Gimp-Print 4.2.1 is out

This has been a very long update cycle; it's been about 5 months since 4.2.0! I guess that that means that 4.2.0 is pretty good. We've added an IJS driver and an OS X port; other than that, it's basically just bug fixes.

It's not going to be that easy to maintain 4.2, with some of the new printers coming out (Epson's releasing a 7-color printer; the 4.2 code has no really clean way to support a light black ink). Besides which, 4.3 has Even Tone screening. Mark Tomlinson has been hacking on it. He's finally cleaned up the bulk of the waterfall problem, and the quality is really, really impressive. The API actually hasn't changed yet, so we might actually want to consider using the mainline as the base for 4.2.2. Definitely something to chew on...

EvenTone screening

Seriously good stuff. Mark has been doing a lot of work tuning it. The combinations I've tried have all been significantly smoother than adaptive hybrid; this is actually most noticeable at high resolutions (I'd have expected the opposite).

The one serious problem we have left to solve is "waterfalling". This is a common problem with error diffusion algorithms in general; it takes a while to build up sufficient accumulated error to print anything at all. The result is that there's a strip or small region where there should be a low density of ink that has none at all. I tried eliminating it last night by seeding the error with pseudo-random values to try to perturb some points over the threshold. It worked, but it ruined the smoothness of the texture.

The next thought I have is to perturb the threshold value in a similar pseudo-random fashion (specifically, using a carefully constructed dither matrix). The amount of the perturbation can vary, depending upon the density at the point in question. Waterfalling appears to only be an issue when the ink coverage is less than about 1%; perhaps we can find a way to work with that.

Thanks for the code drop, raph. I've forwarded it along.

Tandem screening is something we've been talking about, and taking occasional stabs at, for quite a while. We haven't managed to get it right, though, and this sounds like it might be just what we're looking for.

My thought at this point is that we should tune ETS, or better yet EBS, to be our high end, "quality at all costs" dither algorithm.

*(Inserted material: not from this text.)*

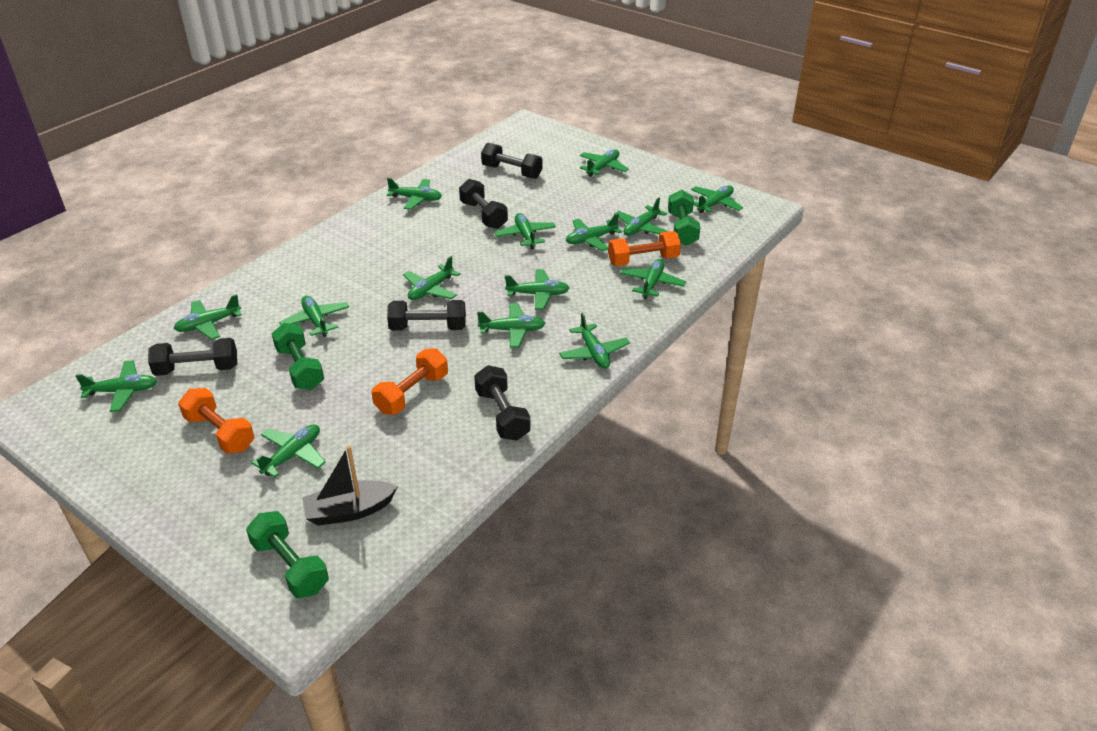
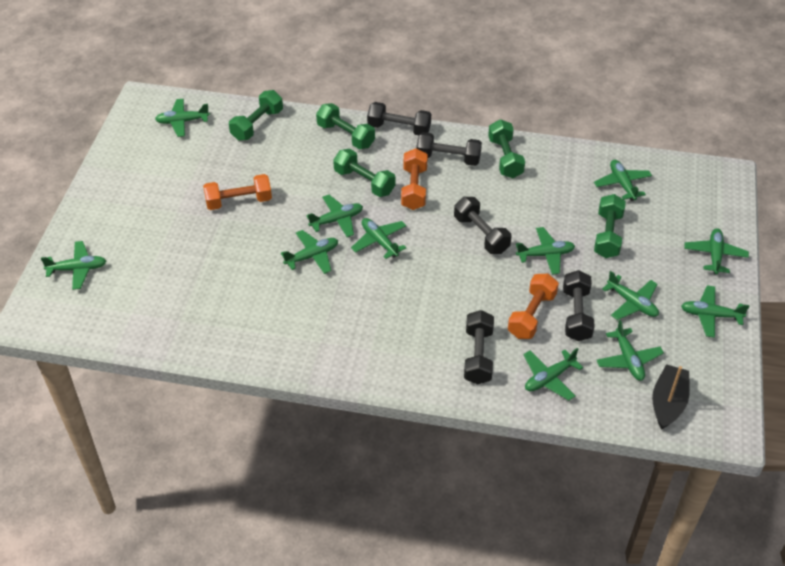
green dumbbell: 3 -> 5
green plane: 15 -> 12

Therefore, I would accept a significant speed penalty for its use, and we'll probably turn on all of the quality options. With contemporary commodity processors being in the 1+ GHz range, there shouldn't be any problem for desktop users.

For general high quality, Adaptive Hybrid already works very well, and there's no good reason to get rid of it. It has a lot of history behind it, and there's no substitute for experience. It's also reasonably fast; I think a 200-300 MHz CPU should be able to keep up with the printer speed.

Color management is something I've done some thinking about. The problem with all of the solutions I'm aware of is that they're CMYK-based. For four color, single dot size printers that's fine, but most high end printers are six color and/or variable drop size. If the drop sizes and relative densities aren't correctly tuned -- and that's what I think Raph was seeing with the inconsistency between 1440x720 and 720x720 -- no photometric correction method based on a relatively small sampling of points can correct the errors.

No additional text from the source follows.